====== Data
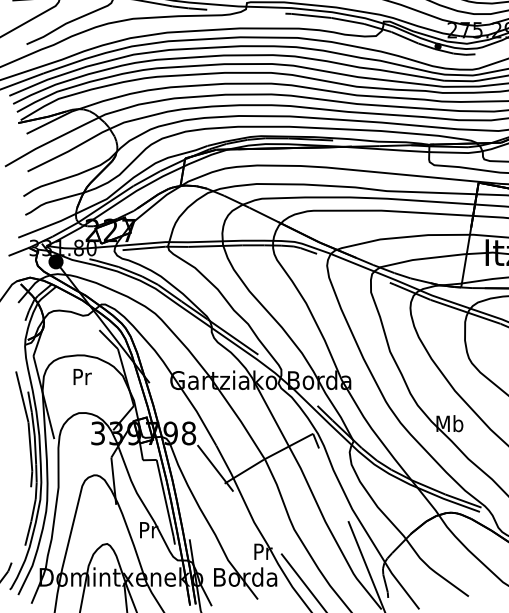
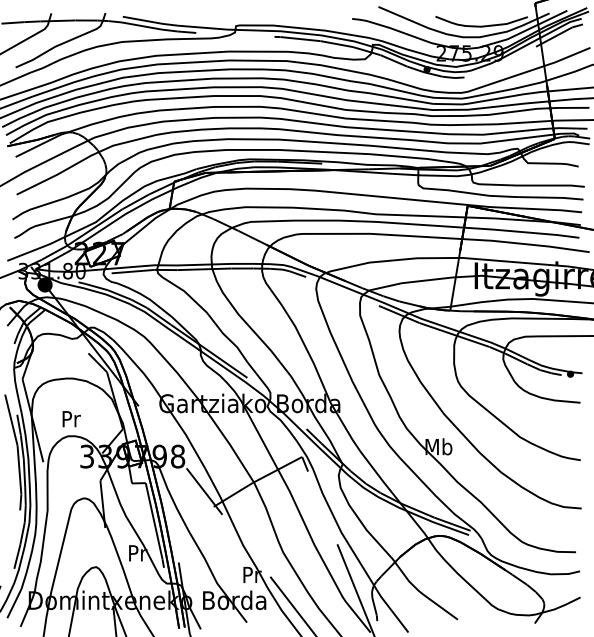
text: (82, 377) -> (71, 419), moved

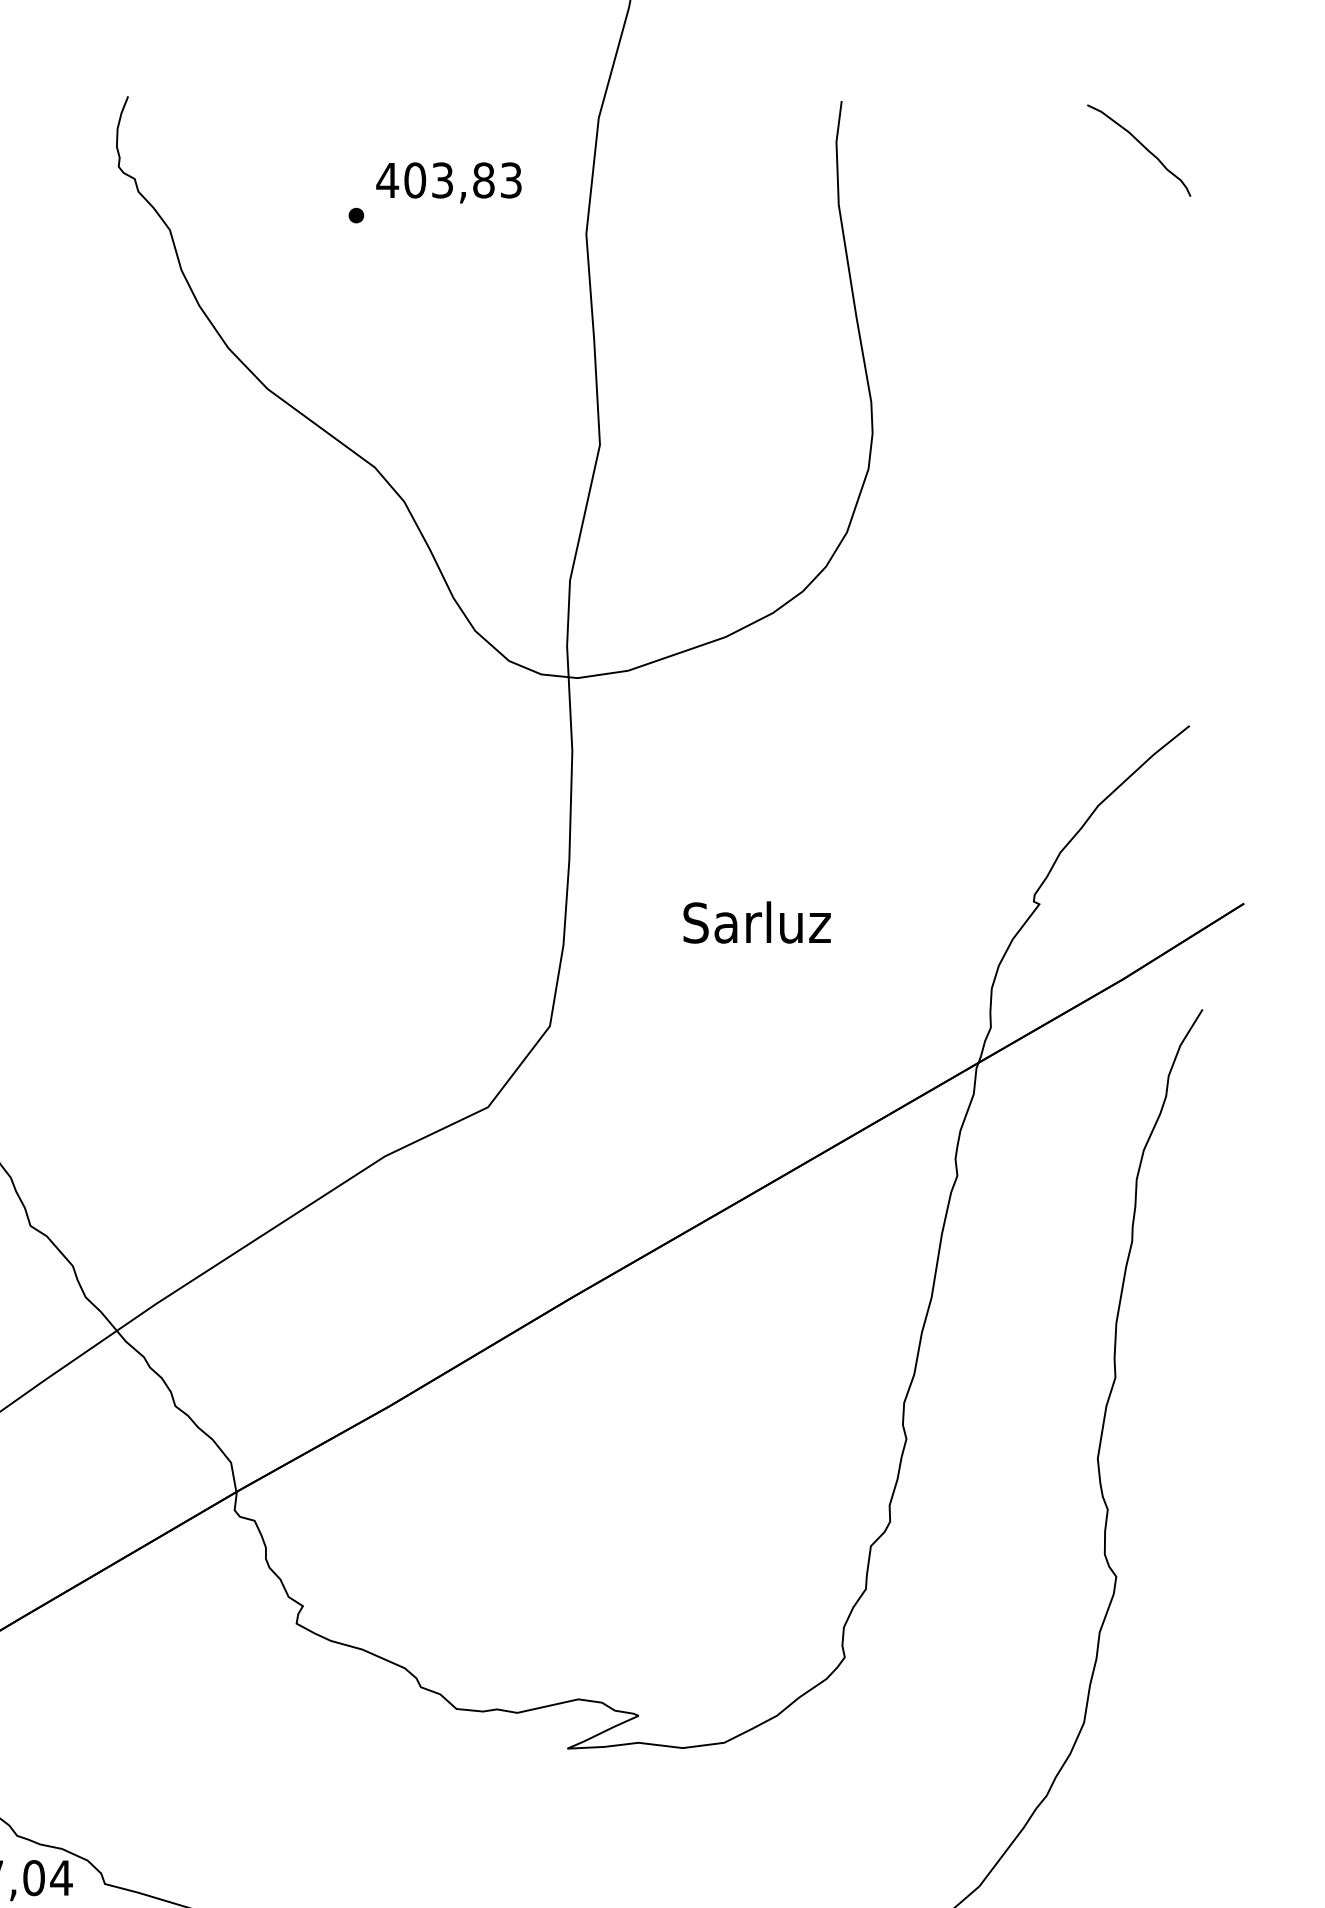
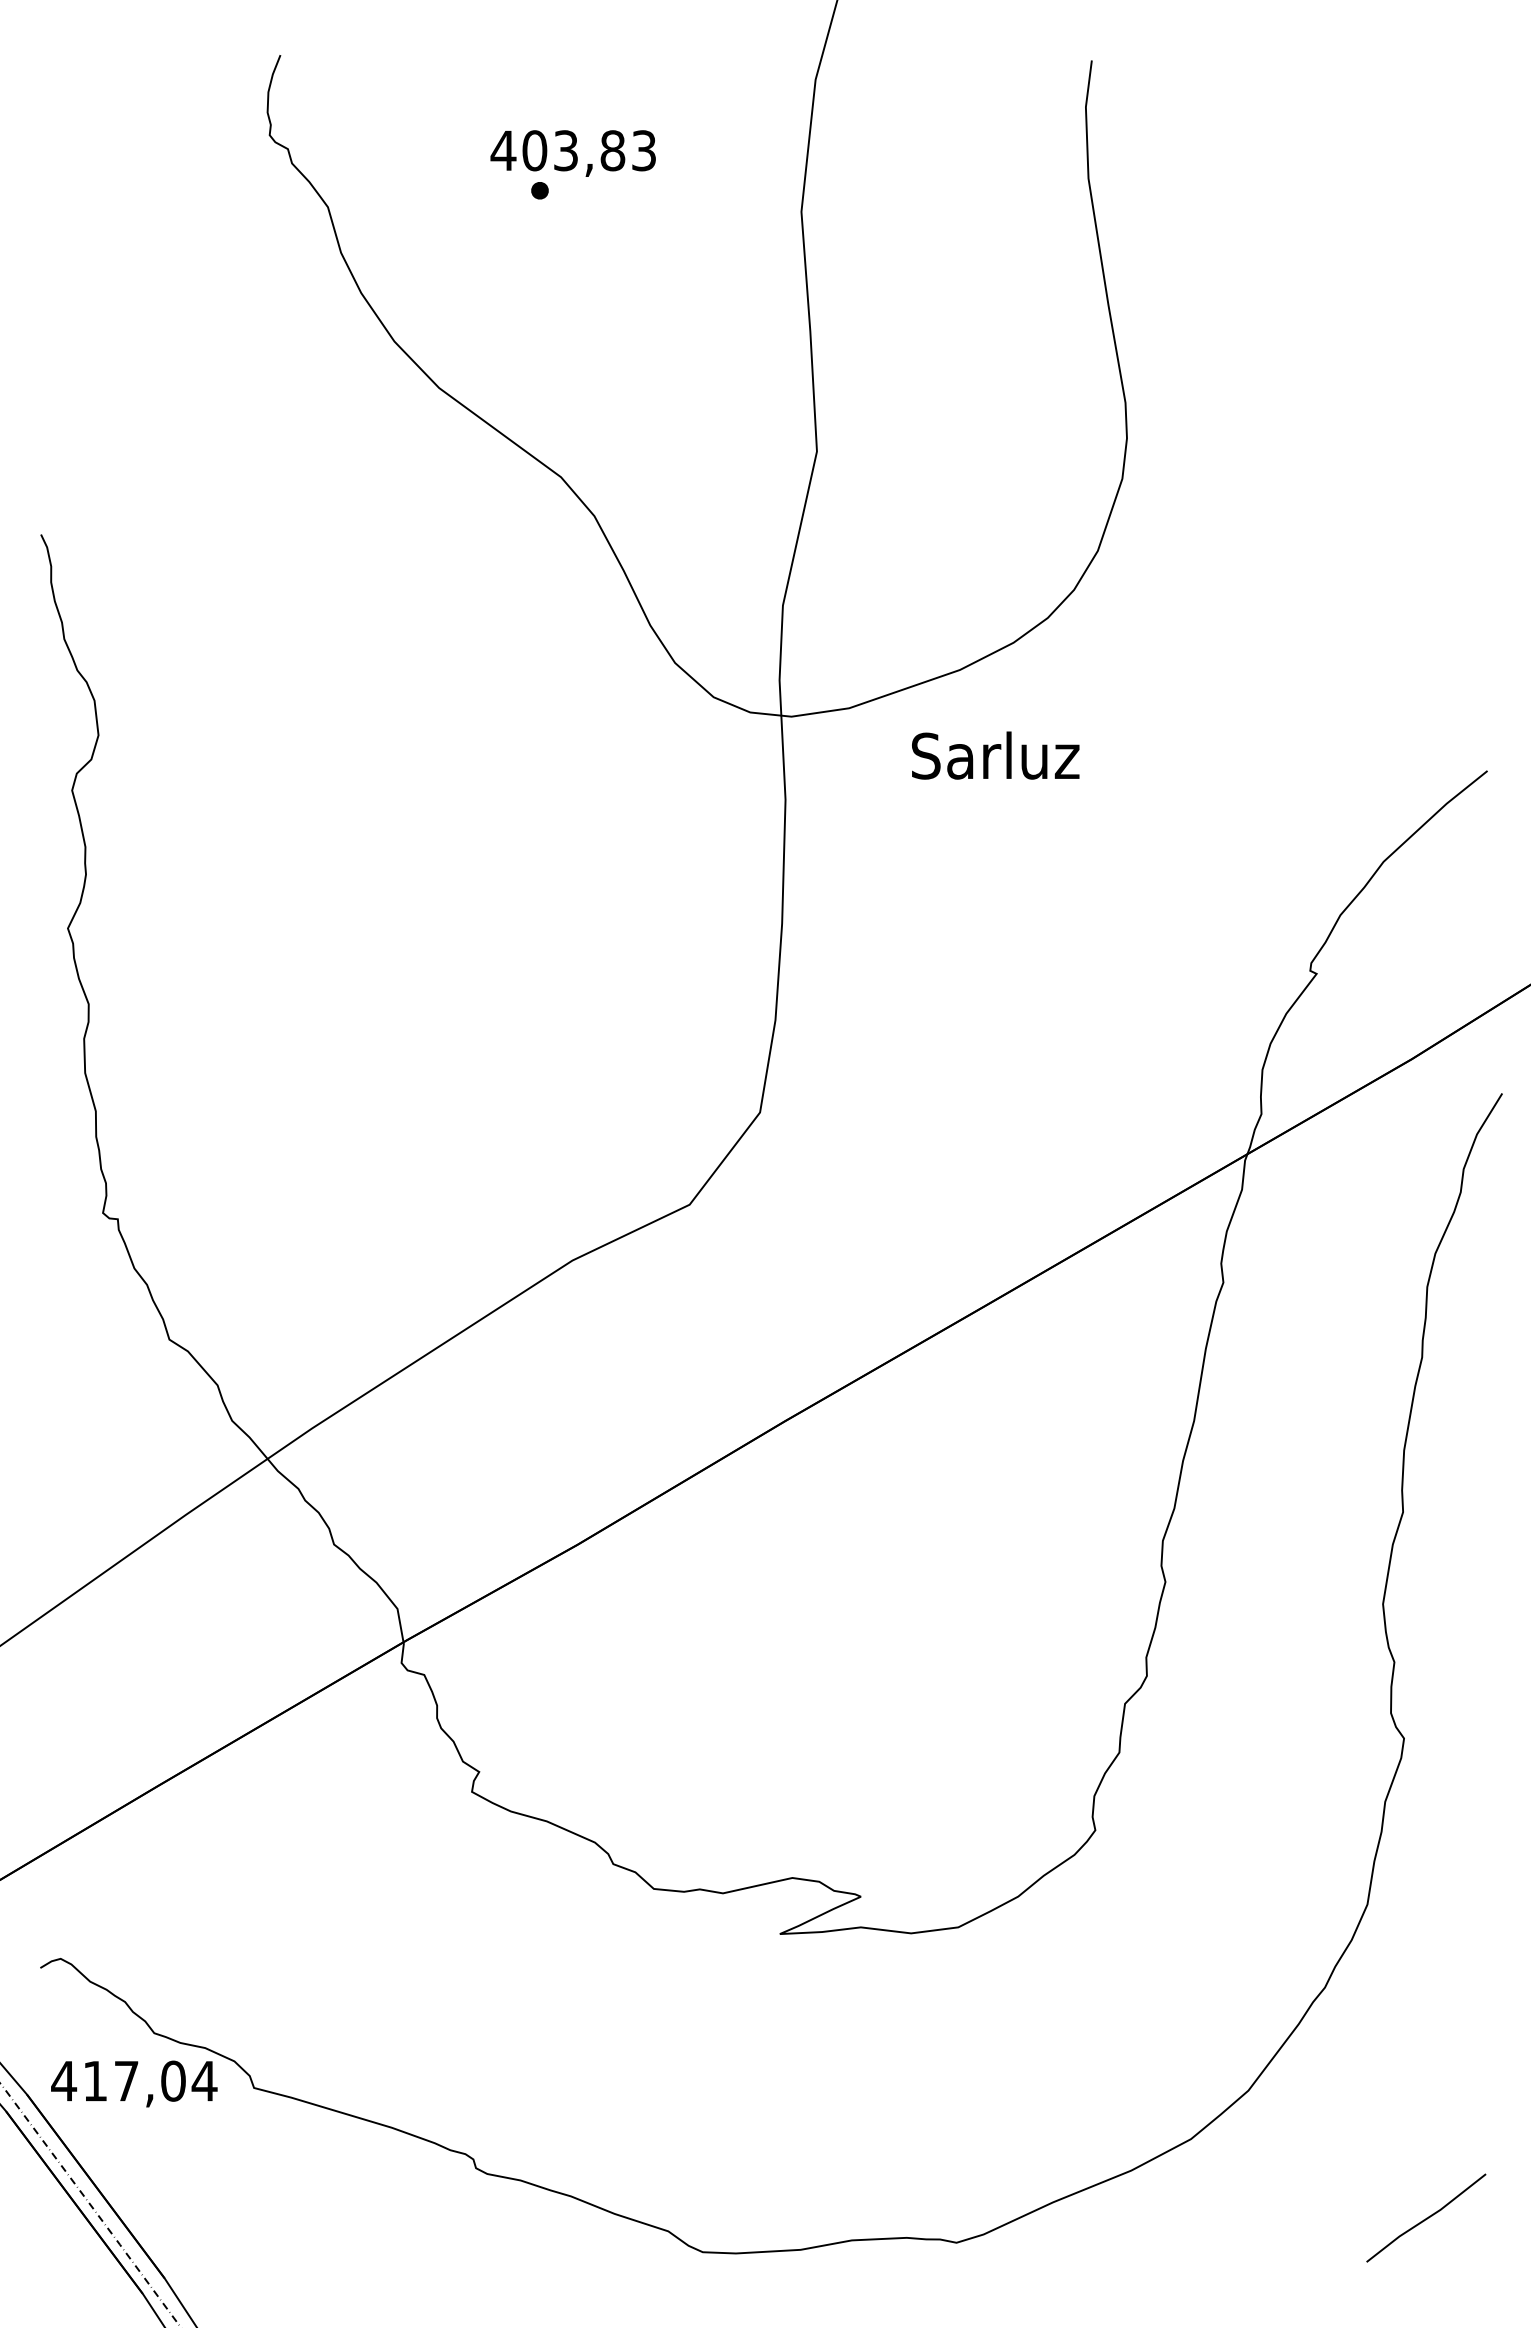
curve: (1143, 146) -> (1434, 112), removed
text: (448, 182) -> (572, 153), moved
text: (756, 922) -> (995, 755), moved

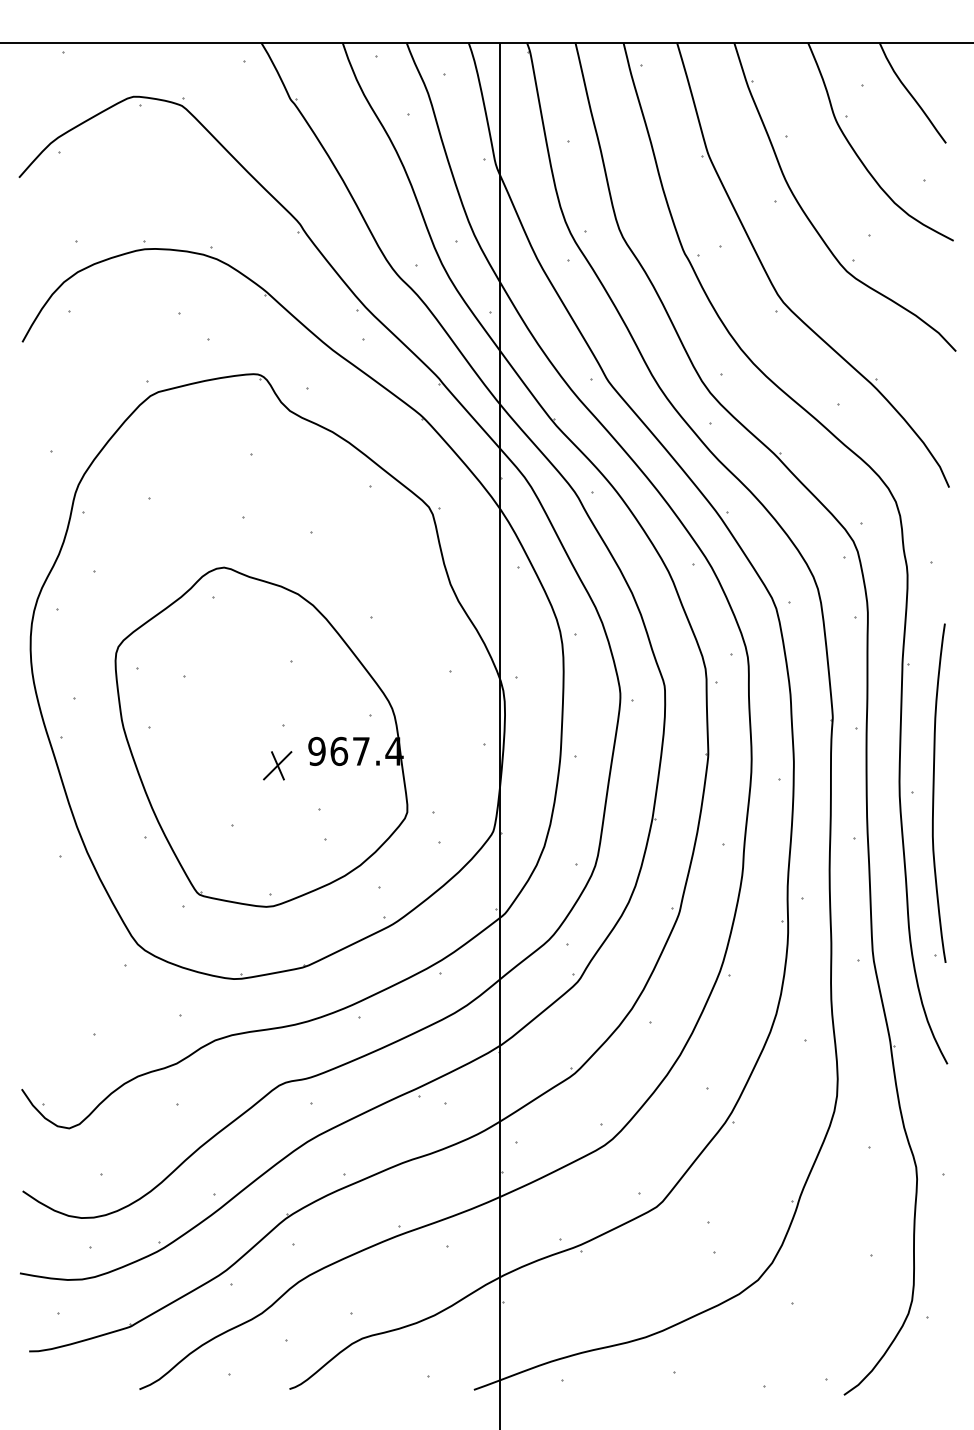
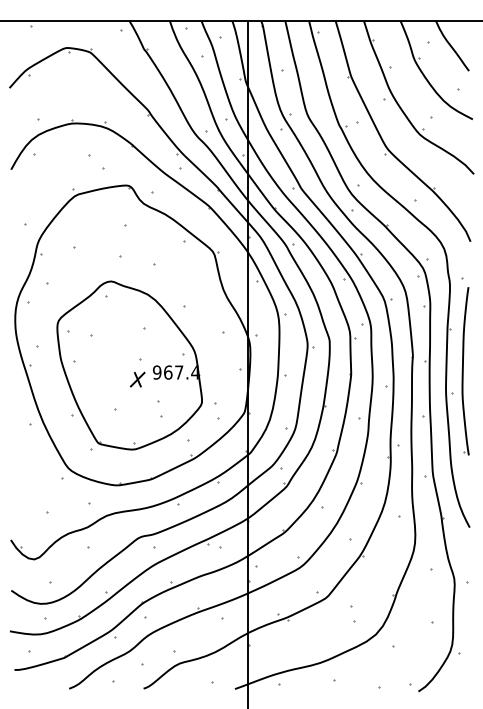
part: (938, 793) -> (465, 371), moved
============
Your objective: Go through the entries above and print each one exactly, minus the pictures.

Task response:
text: (82, 377) -> (71, 419), moved

curve: (1143, 146) -> (1434, 112), removed
text: (448, 182) -> (572, 153), moved
text: (756, 922) -> (995, 755), moved

part: (938, 793) -> (465, 371), moved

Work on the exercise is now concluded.